Since 2010, in partnership with the Regional Council, the Direction régionale des affaires culturelles, and the art gallery Le Creux de l'Enfer, the school has hosted artists-in-residence. The artists benefit from the facilities and technical skills of the school and the students gain first-hand experience of the conception and production of artwork. Since around the turn of the millennium, the school has also hosted an art exhibition. There is also a teacher-led culture and design workshop and a cinema club which participates in national and regional projects and competitions.

==Location and architecture==
Overlooking the town of Thiers, between the mountainous terrain of the Livradois (fr) and the Limagne plain, the high school is hard to miss, with its white colour and 1930s style. The school contributes to the industrial landscape in which it lies, and it, like the town, is open to new perspectives on the marriage of industry, art and craftsmanship.

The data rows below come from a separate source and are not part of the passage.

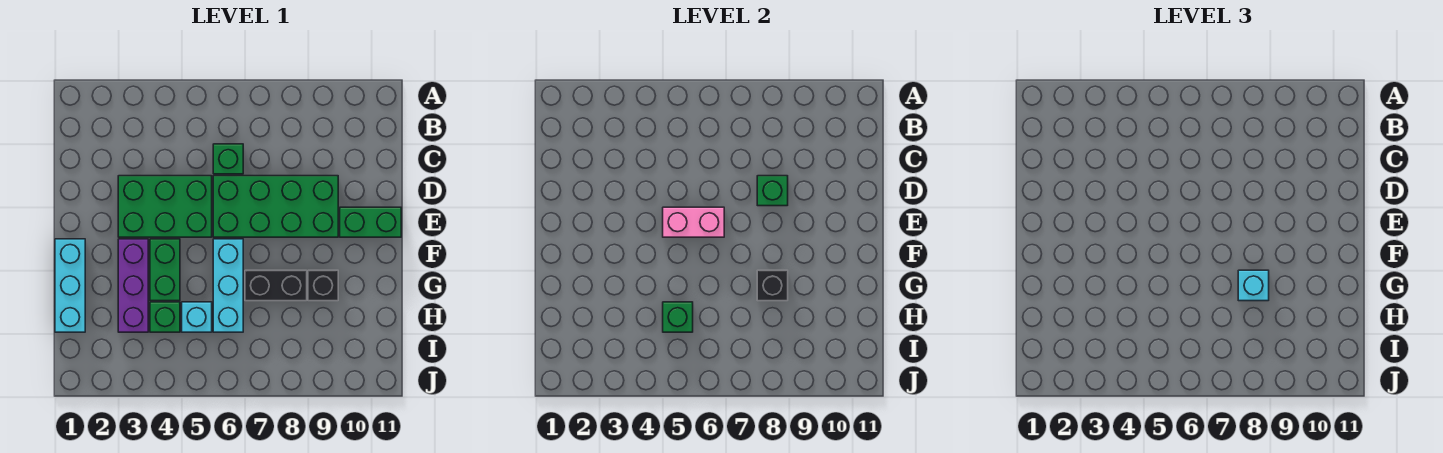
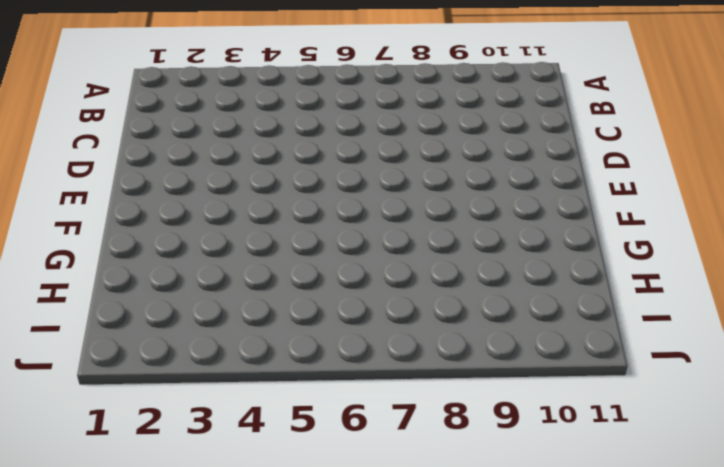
none -> green brick C6 level 1
none -> green brick D3:E5 level 1
none -> green brick D6:E9 level 1

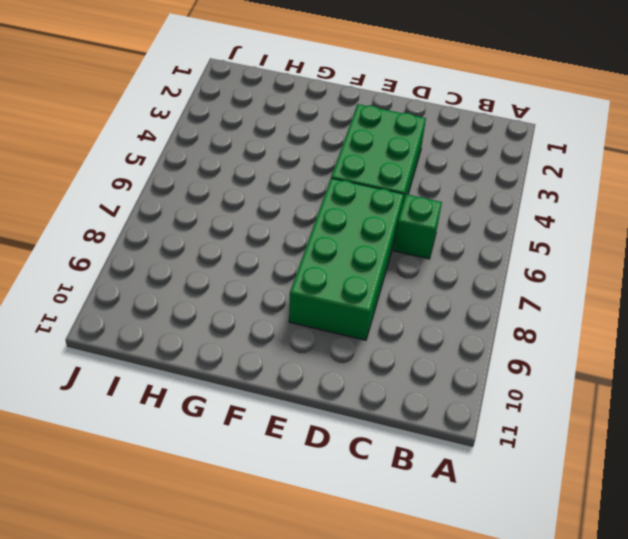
none -> green brick E10:E11 level 1
none -> cyan brick F1:H1 level 1
none -> purple brick F3:H3 level 1

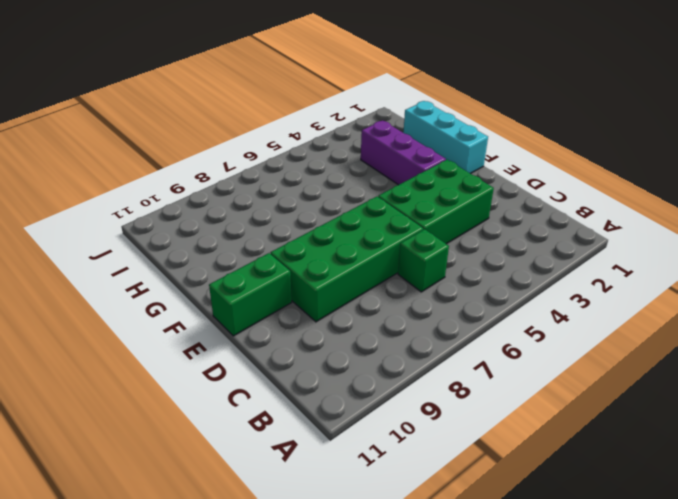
none -> green brick F4:G4 level 1
none -> cyan brick F6:H6 level 1
none -> black brick G7:G8 level 1

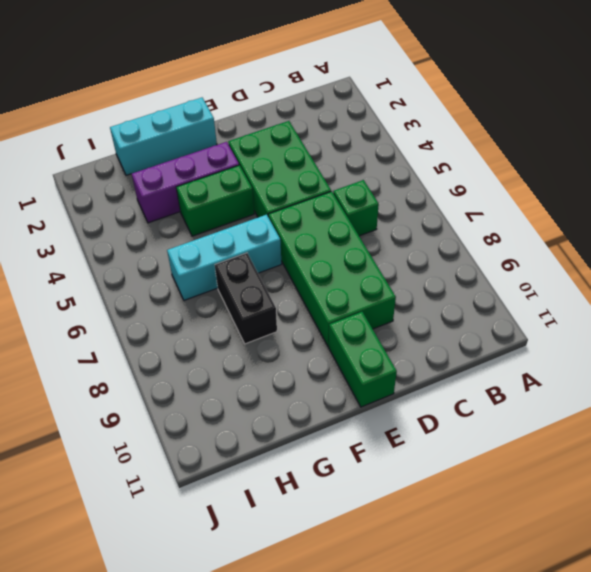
none -> black brick G9 level 1
none -> green brick H4 level 1
none -> cyan brick H5 level 1

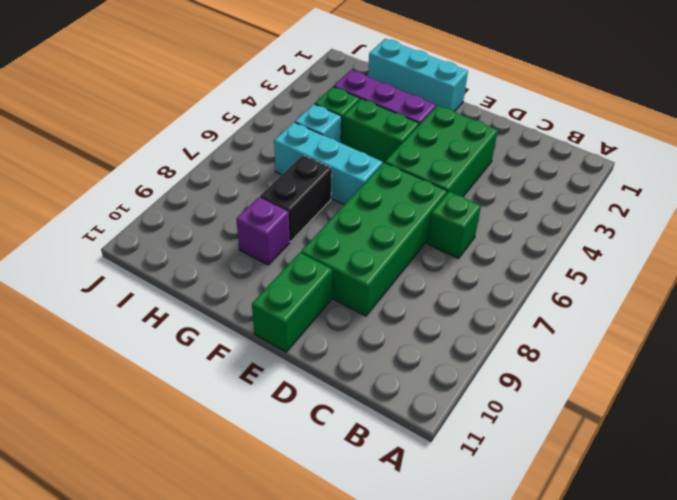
purple brick G9 level 1 -> black brick G9 level 1
none -> green brick D8 level 2
none -> pink brick E5:E6 level 2
none -> black brick G8 level 2

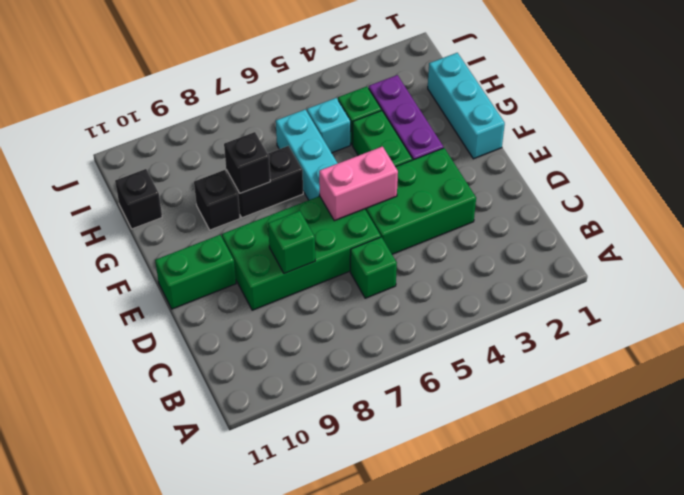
black brick H11 level 1 -> none
none -> green brick H5 level 2
none -> cyan brick G8 level 3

The school is located on rue Jean-Zay (which gives it its name), near the corridor linking Thiers to Vichy. At the time of its construction it was relatively far from the town centre, but since the 1960s many residences have been constructed in the area. It is a few minutes on foot from the Lycée Montdory, specialising in academic subjects more than technical ones, and the Collège Audembron, the town's middle school. The lycée professionel, Lycée Germaine-Tillon, is located further away in the lower part of the town, and complements Jean Zay's expertise in vocational and industrial skills.

==Ranking==
In 2017, the high school was ranked 8th out of 21 in Puy-de-Dôme for teaching quality, and 663rd in the country. The ranking was based on three criteria: baccalauréat pass rate, proportion of students in the penultimate year who obtained their baccalauréat having spent the last two years at the school, and valeur ajoutée ("value added", based on the social backgrounds, ages, and brevet results of the students).

== Bibliography ==
- Publications of Le cercle d'études de la 2e guerre mondiale Thiers et sa région chaired by René Dumont: Le bulletin du cercle, issues 5, 9, 16, 18 and 23.
- Thiers three volumes by Georges Therre et Jacques Ytournel, collected in « Mémoire en Images », ed. Alan Sutton ISBN 2-84253-500-6.ISBN 2-84253-745-9.ISBN 2-84910-212-1.